Neo4j

cerdo_fruta · ‎02-09-2021

I am new to neo4j, my data is in csv files trying load them in db and create relationships.

departments.csv(9 rows)

dept_name
dept_no

dept_emp.csv(331603 rows)

dept_no
emp_no
from_date
to_date

I have create nodes with labels departments and dept_emp with all columns as properties. now trying to create relationship between them.

CALL apoc.periodic.iterate("
load csv with headers from 'file:///dept_emp.csv' as row return row",
"match(de:dept_emp)
match(d:departments)
where de.dept_no=row.dept_no and d.dept_no= row.dept_no
merge (de)-[:BELONGS_TO]->(d)",{batchSize:10000, parallel:false})
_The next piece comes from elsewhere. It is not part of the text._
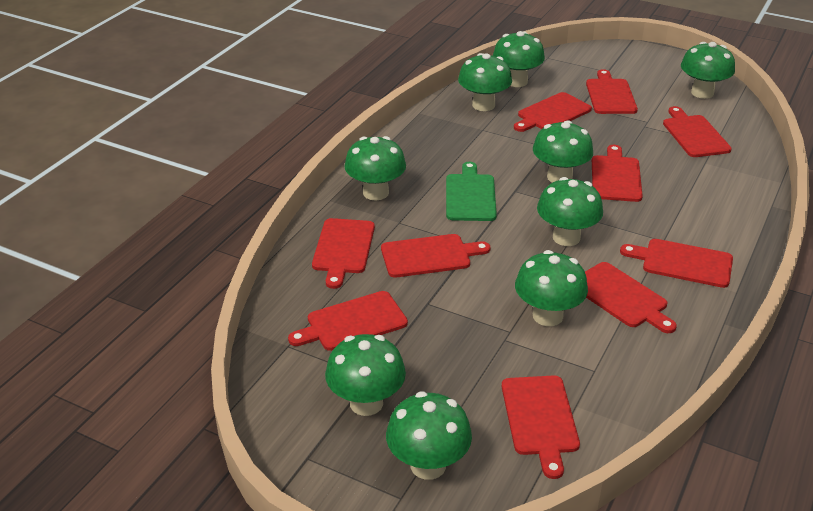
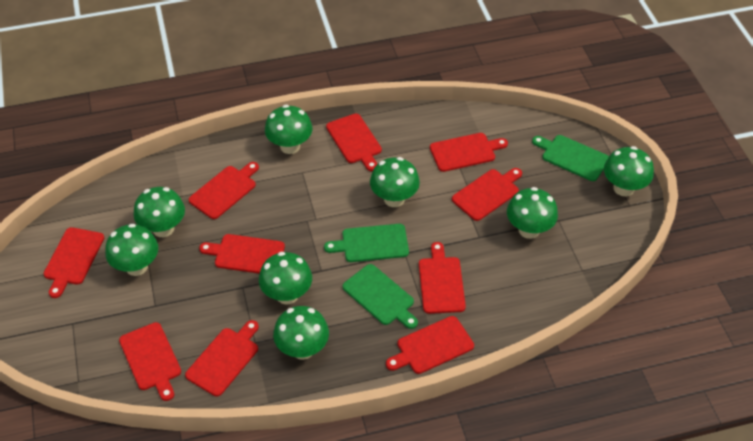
green cutting board: 1 -> 3
green mushroom: 9 -> 8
when I try to run this it is taking ages to complete(many days). When I change the batch size to 10 it created 331603 relations, but it kept on running until it completes all the batches which is taking too long. When it encounters 9 different dept_no at initial rows in dept_emp.csv it is creating all the relations but it has to complete all the batches. In each batch it has to scan all the 331603 relations which were create in first two batches or so. Please help me with optimizing this.

Here I have used apoc.periodic.iterate to deal with the huge data in future, here how the data is related and how I am trying to establish the relation is making the problem . Each department will be having many dept_emp nodes connected.

currently using Neo4j 4.2.1 version
max heap size is 1G due to my laptop limitations.

Edit:
I do have indexes on dept_emp(dept_no) and departments(dept_no)

match(de:dept_emp)
match(d:departments)
where de.dept_no= d.dept_no
merge (de)-[:BELONGS_TO]->(d)

This alone will work for now, it takes around 16 seconds to run with my config. This is not what I am looking for. This is not feasible for huge data.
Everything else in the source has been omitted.